Fitch Ratings says the recent regulatory moves in China's interbank bond market signal that the Chinese government is committed to enhancing corporates' access to debt capital market financing, in a bid to reduce their reliance on bank financing, spur economic growth, and further expand and diversify the onshore corporate bond market.
The People's Bank of China (PBOC) said it would simplify the administrative procedure for newly issued bonds to trade in the interbank market on 26 May 2015. The PBOC's approval is no longer required for certain bonds, including but not limited to central government bonds, financial bonds, enterprise bonds, and asset-backed securities, to trade on the interbank market after primary issuance and registration of the debtor-creditor relationship.
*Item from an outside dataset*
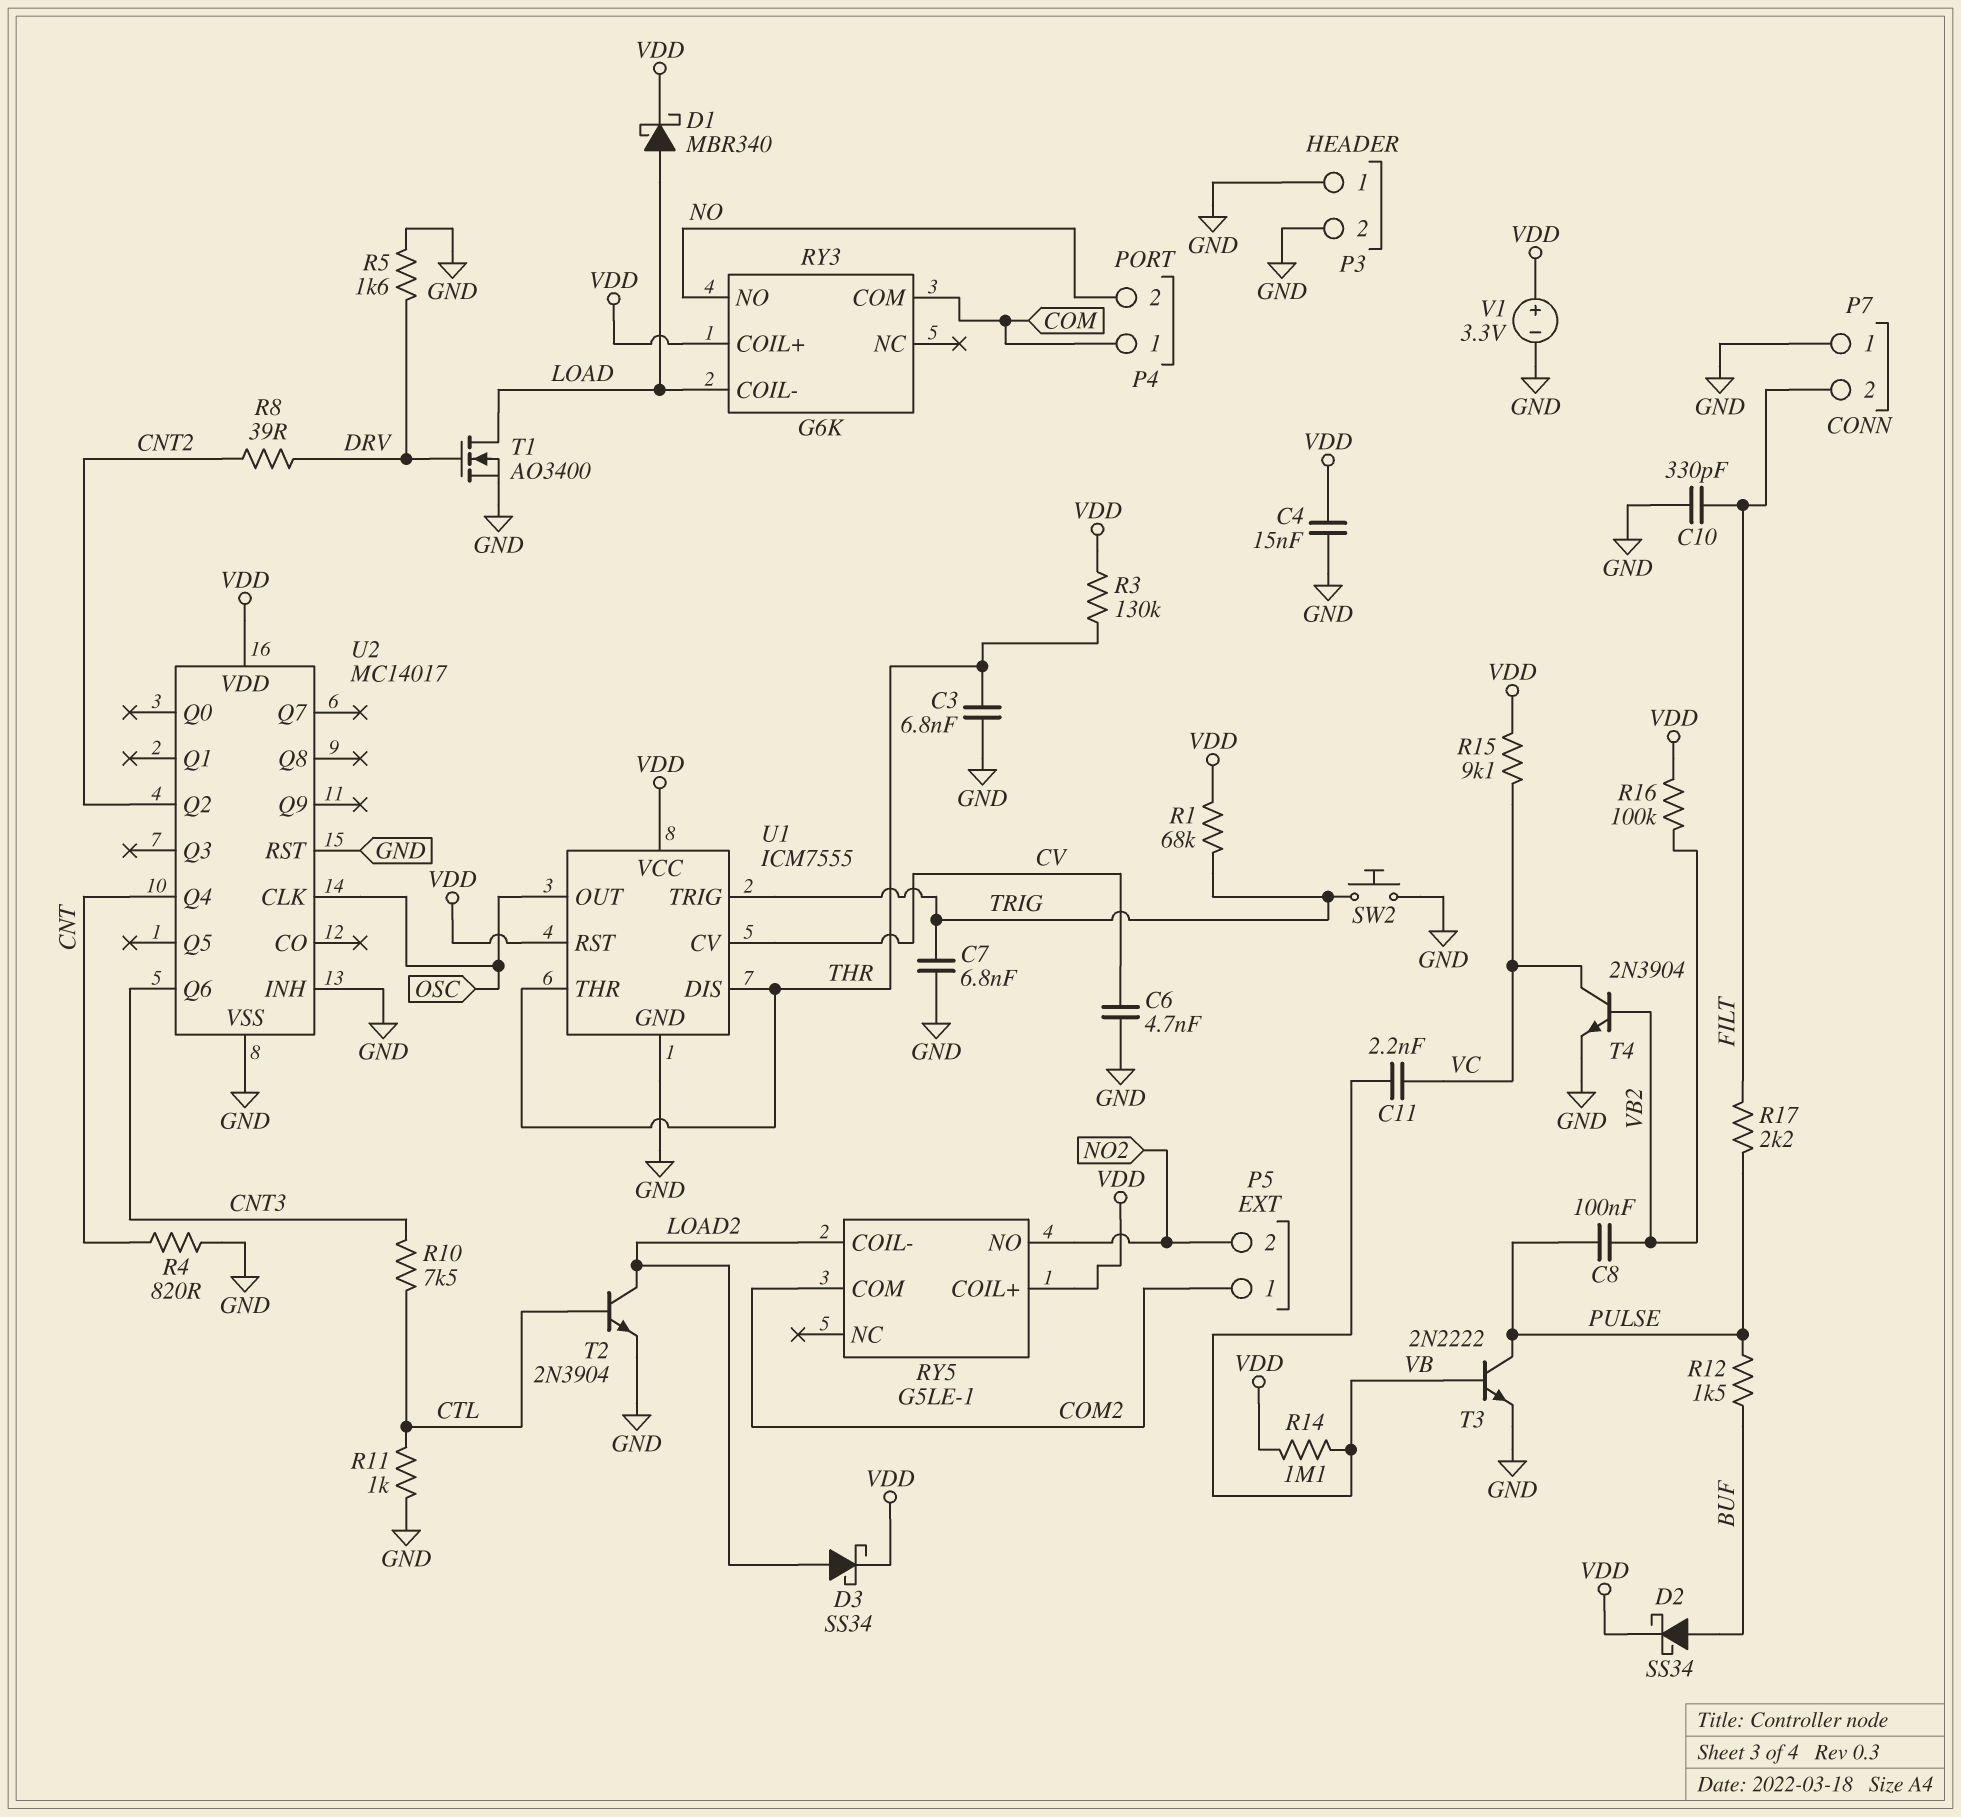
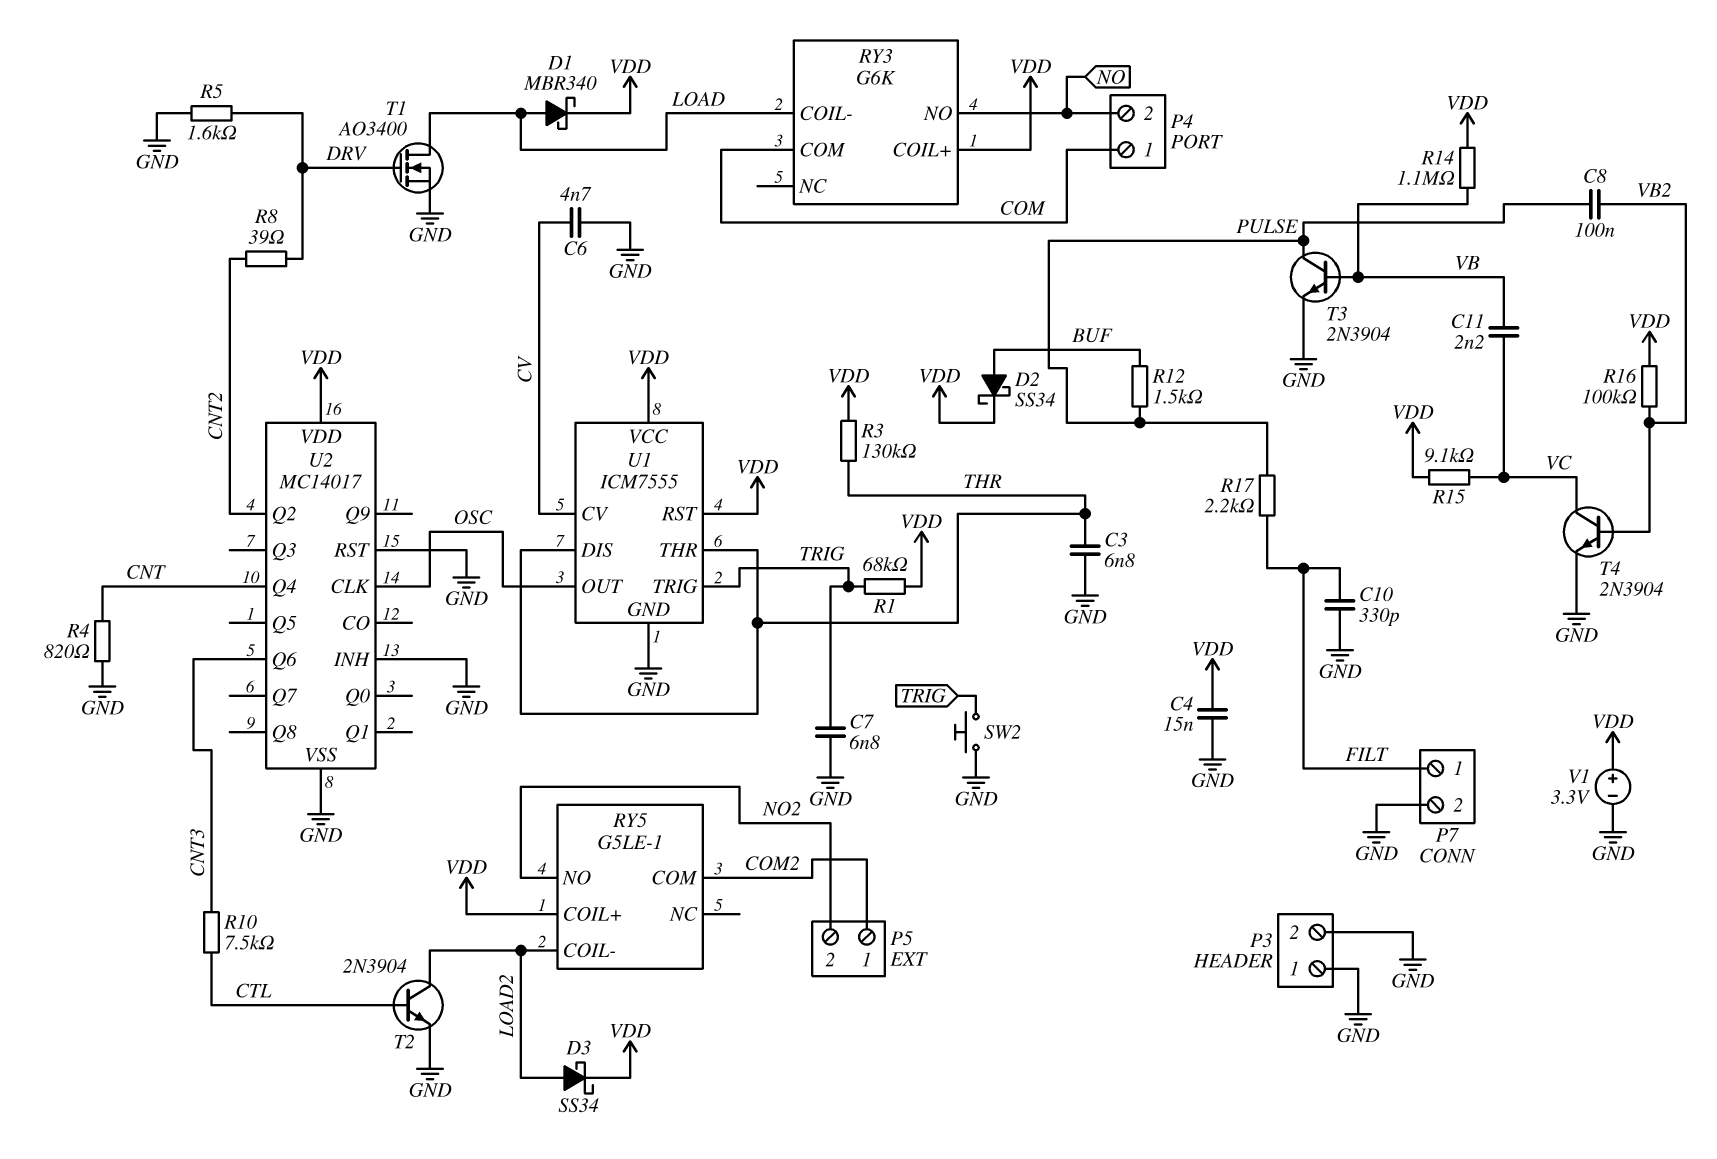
P7 pin 1: GND -> FILT
P7 pin 2: FILT -> GND
R11: 1k (CTL, GND) -> none
T3: NPN 2N2222 (B VB, C PULSE, E GND) -> NPN 2N3904 (B VB, C PULSE, E GND)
The lead time for processing the trading applications will also be cut from 20 business days to only one.
The National Development and Reform Commission (NDRC), in a separate move, reduced the barriers to entry for interbank enterprise bond issuers on 27 May 2015, including looser requirements for gearing ratios and elimination of the limit on the number of issuers seeking financing to fund projects in certain favoured industries, such as oil and gas transmission, health care services, and clean energy. Additionally, enterprises are allowed to fund up to 70% of a project by bonds, compared with the previous 60% limit.
Fitch believes the changes underscores the Chinese government's continued efforts to accelerate the expansion of the onshore debt capital market, particularly the corporate bond market, which has expanded at a 53% 10-year CAGR to CNY12.2trn as of 30 April 2015. A maturing corporate bond market provides corporates, especially non-state-owned corporates, which traditionally have less access to bank financing, with alternative means of fund-raising, and could help the government to ease downward pressure on the economy.
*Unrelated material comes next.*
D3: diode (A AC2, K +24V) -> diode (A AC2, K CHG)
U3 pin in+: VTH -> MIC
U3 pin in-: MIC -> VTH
The new interbank market rules follow the China Securities Regulatory Commission's (CSRC) recent loosening of regulations for exchange-traded corporate bonds, which expanded the pool of exchange corporate bond issuers to all corporates in January 2015, in a bid to promote the exchange bond market under its purview.
The issuance of interbank enterprise bonds, however, is still subject to the NDRC's approval, while the issuance of short-term commercial paper, commercial paper and medium term notes is come under the shelf registration mechanism. Fitch expects a registration-based mechanism to become the norm for primary issuance in both the interbank and exchange markets over the medium to long term, although the government's "invisible hand" is unlikely to fully disappear.